It is time to pay nurses a fair wage because the continuing cuts to their incomes is draining not just their personal finances, but ruining the NHS and undermining its ability to run a safe service.
Nurses are one of the most well-regarded, trusted and respected professions by the public – and yet they are never respected when it comes to their pay.
On Monday, MPs debated the 1% pay rise cap for NHS nurses in the House of Commons as a result of the Royal College of Nursing lobbying to influence the annual salary review process, which is currently under way for NHS staff for 2017-18.
The RCN states that because of the pay restraint forced on public sector staff since 2010, nurses are 14% worse off in real terms.
“I remember several nurses telling me they could not afford to ever go on holiday”
It’s time to recognise that if nurses and midwives get paid only 1% more each year, then they will no longer afford to stay in their profession. During the strikes about pay a couple of years ago, I remember several nurses telling me they could not afford to ever go on holiday, get mortgages or even pay for food. This is shocking. Actually, it’s more than that, it’s outrageous.
This is not the way to treat those looking after the most vulnerable people in our society, doing complex jobs and working unsocial hours in order to do so. Nurses are precious and valuable to society, and yet they are made to feel worthless, quite literally.
“This is not the way to treat those looking after the most vulnerable people in our society”
It is also not acceptable to ask students to pay for their own training, remove the bursary, and then leave them with a salary that refuses to keep step with the economy. It feels somewhat ironic that those justifying the introduction of student fees for nursing defend it by saying that it is OK because many nurses will never earn enough to pay it back.
But even if ministers can ignore the ideological perspective of this debate, refusing to put the pay up creates a real threat to the profession and workforce supply.
We are struggling to retain the nursing workforce, with Brexit and the student education funding reforms making it difficult to recruit and retain nurses, this is not the time to encourage more nurses to take the door marked “exit”.
“This is not the time to encourage more nurses to take the door marked “exit””
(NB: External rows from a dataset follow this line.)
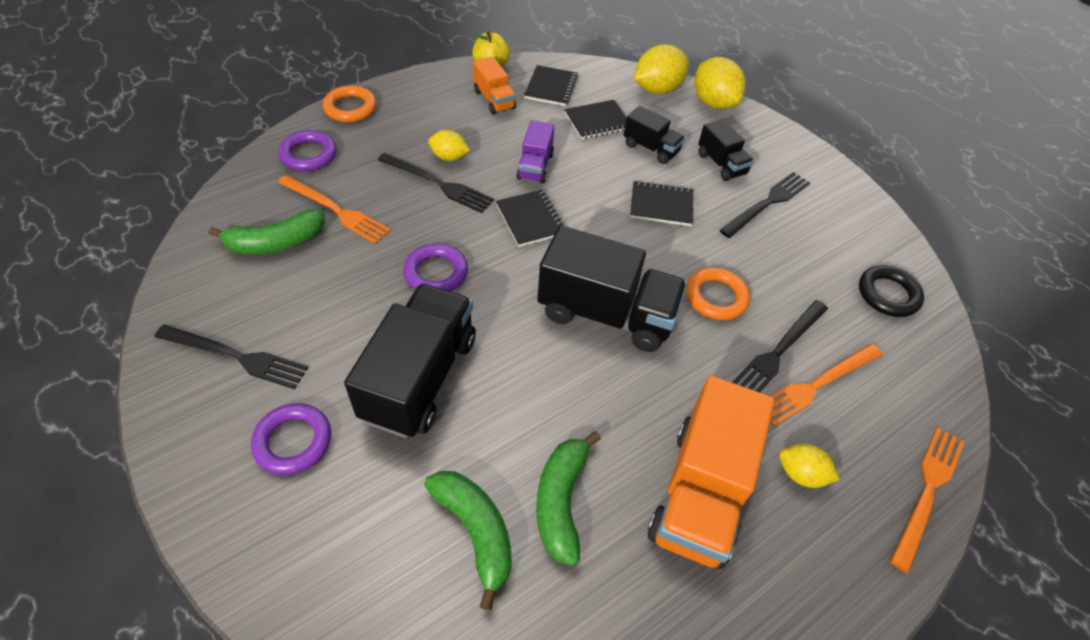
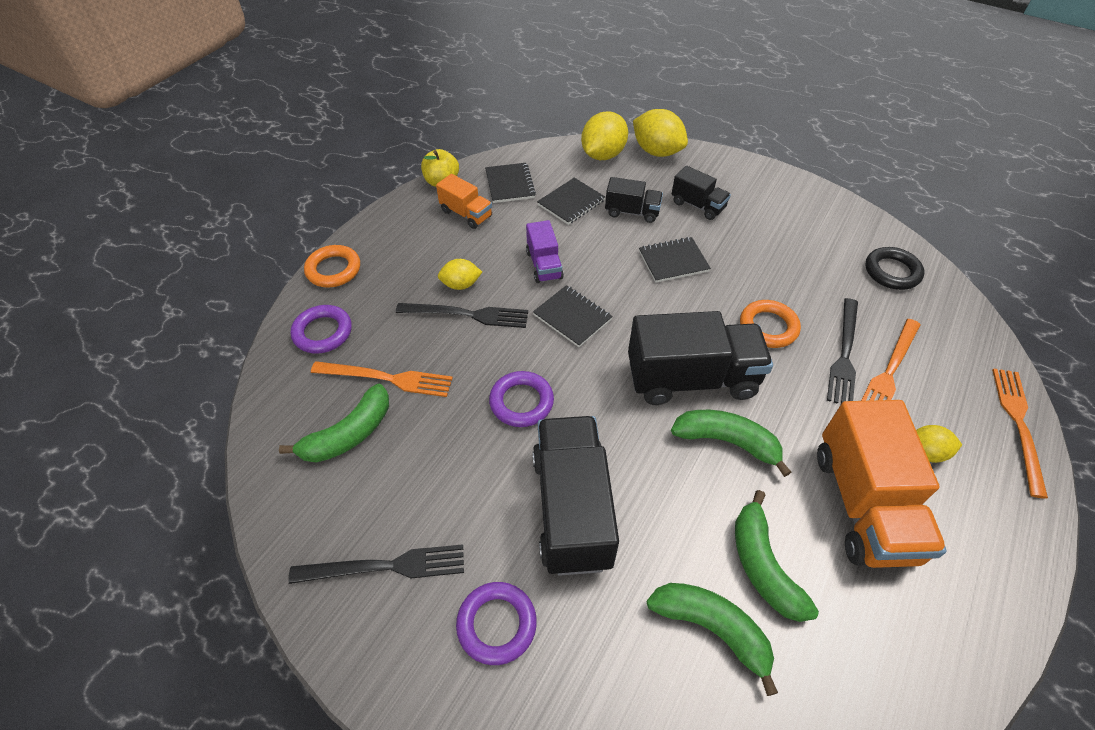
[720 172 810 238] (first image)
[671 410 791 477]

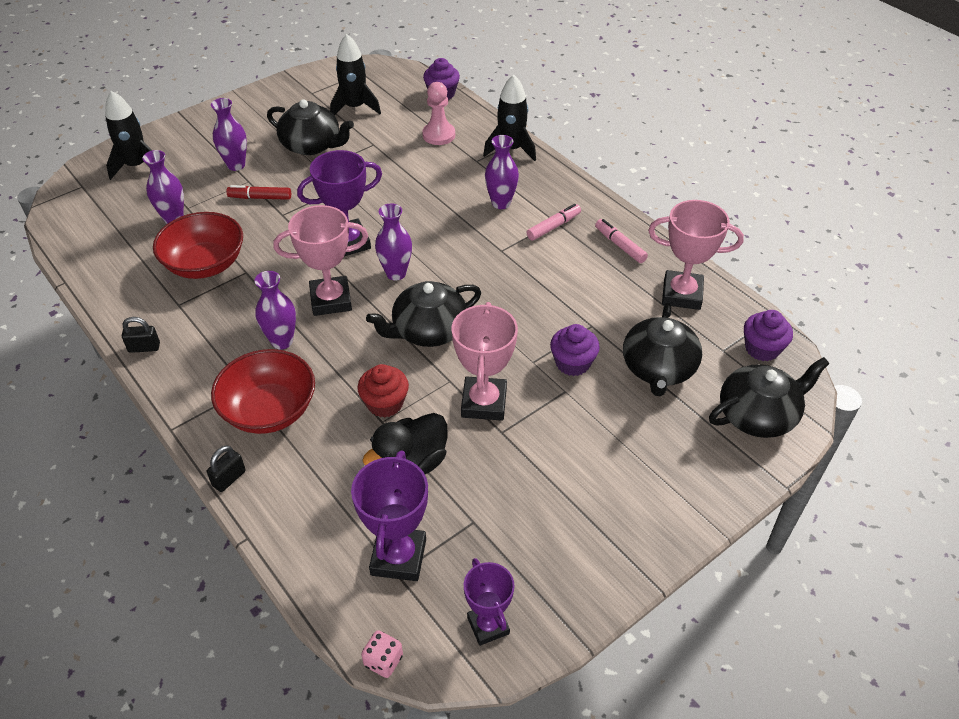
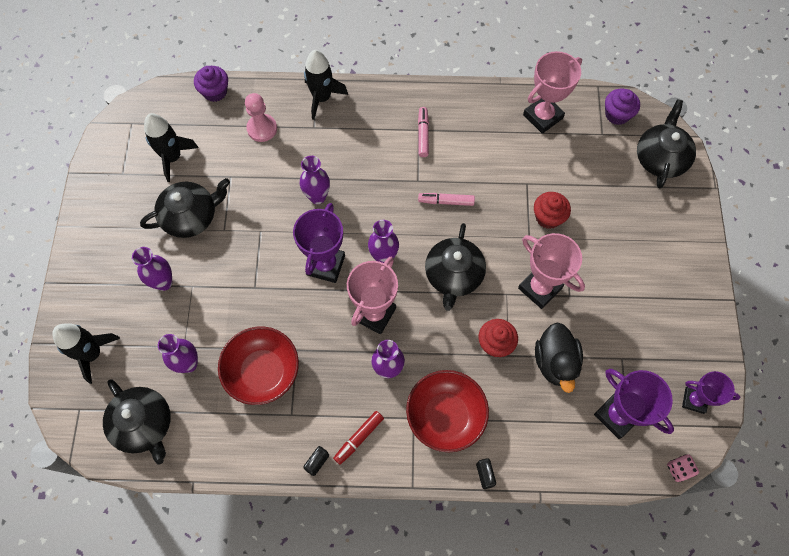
[333 411 384 465]
[300 156 330 204]
[418 193 475 206]
[103 380 171 465]
[534 192 571 229]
As former Labour health secretary Andy Burnham pointed out, it does not make sense for a government to cut the bursary at a time when it is struggling to recruit and retain nurses. He believes that the pay caps will drain staff out of the NHS and into the private sector. And he is probably right.
Former health minister and Conservative MP Dr Dan Poulter said during the debate that it was “unacceptable” for senior NHS managers to be given big pay rises while frontline staff were left with increases of zero or 1%.
Everyone knows that the NHS is in trouble and that the finances don’t stack up. But why should the lowest paid workers pay the price for this? Why should nurses be the ones to continue to put up and shut up? It used to be that there was a never ending supply of nurses all eager to do their jobs and so if you annoyed one group of nurses, you could find some more who would be willing to do the job. But the rules have changed. Organisations cannot find enough nurses to provide the care they need, so guess what government? You’re going to have to pay more to attract nurses and keep them. It’s time you acknowledged that fact, before it really is too late.
Because by refusing to pay nurses a fair wage, you are not just screwing over nurses, you are screwing over the NHS and its patients.